CQ⁺ Training: Minimizing Accuracy Loss in Conversion From Convolutional Neural Networks to Spiking Neural Networks

Spiking neural networks (SNNs) are attractive for energy-constrained use-cases due to their binarized activation, eliminating the need for weight multiplication. However, its lag in accuracy compared to traditional convolutional network networks (CNNs) has limited its deployment. In this paper, we propose CQ+ training (extended "clamped" and "quantized" training), an SNN-compatible CNN training algorithm that achieves state-of-the-art accuracy for both CIFAR-10 and CIFAR-100 datasets. Using a 7-layer modified VGG model (VGG-*), we achieved 95.06% accuracy on the CIFAR-10 dataset for equivalent SNNs.

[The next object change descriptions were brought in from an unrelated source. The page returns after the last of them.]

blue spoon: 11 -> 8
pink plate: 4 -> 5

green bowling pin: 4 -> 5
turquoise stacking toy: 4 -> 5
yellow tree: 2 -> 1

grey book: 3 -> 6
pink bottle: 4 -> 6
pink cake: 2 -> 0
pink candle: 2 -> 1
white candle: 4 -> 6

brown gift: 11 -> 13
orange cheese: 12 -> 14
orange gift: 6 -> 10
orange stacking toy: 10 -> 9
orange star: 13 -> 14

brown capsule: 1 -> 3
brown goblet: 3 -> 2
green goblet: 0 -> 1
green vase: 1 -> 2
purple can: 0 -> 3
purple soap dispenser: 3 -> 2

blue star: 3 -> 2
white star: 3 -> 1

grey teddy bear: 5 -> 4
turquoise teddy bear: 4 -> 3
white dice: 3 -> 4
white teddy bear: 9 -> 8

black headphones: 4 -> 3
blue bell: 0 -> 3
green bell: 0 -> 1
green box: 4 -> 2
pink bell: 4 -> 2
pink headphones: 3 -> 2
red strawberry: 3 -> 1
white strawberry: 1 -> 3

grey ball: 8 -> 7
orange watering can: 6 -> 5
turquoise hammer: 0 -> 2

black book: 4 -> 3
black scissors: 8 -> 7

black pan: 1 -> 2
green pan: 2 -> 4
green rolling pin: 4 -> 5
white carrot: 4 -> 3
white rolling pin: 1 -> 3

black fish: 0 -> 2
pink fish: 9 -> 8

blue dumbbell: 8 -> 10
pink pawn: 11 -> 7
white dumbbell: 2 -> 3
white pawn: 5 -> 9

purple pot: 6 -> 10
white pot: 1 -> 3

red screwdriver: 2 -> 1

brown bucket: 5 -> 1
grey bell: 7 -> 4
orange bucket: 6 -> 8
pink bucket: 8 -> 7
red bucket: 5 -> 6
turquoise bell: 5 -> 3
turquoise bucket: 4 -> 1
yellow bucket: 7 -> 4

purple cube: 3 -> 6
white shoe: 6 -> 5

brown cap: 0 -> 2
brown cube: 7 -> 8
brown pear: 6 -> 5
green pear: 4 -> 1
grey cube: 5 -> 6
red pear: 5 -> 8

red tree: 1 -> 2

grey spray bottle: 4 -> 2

The accuracy drop from converting the CNN solution to an SNN is only 0.09% when using a time step of 600. To reduce the latency, we propose a parameterized input encoding method and a threshold training method, which further reduces the time window size to 64 while still achieving an accuracy of 94.09%. For the CIFAR-100 dataset, we achieved an accuracy of 77.27% using the same VGG-* structure and a time window of 500. We also demonstrate the transformation of popular CNNs, including ResNet (basic, bottleneck, and shortcut block), MobileNet v1/2, and Densenet, to SNNs with near-zero conversion accuracy loss and a time window size smaller than 60. The framework was developed in PyTorch and is publicly available.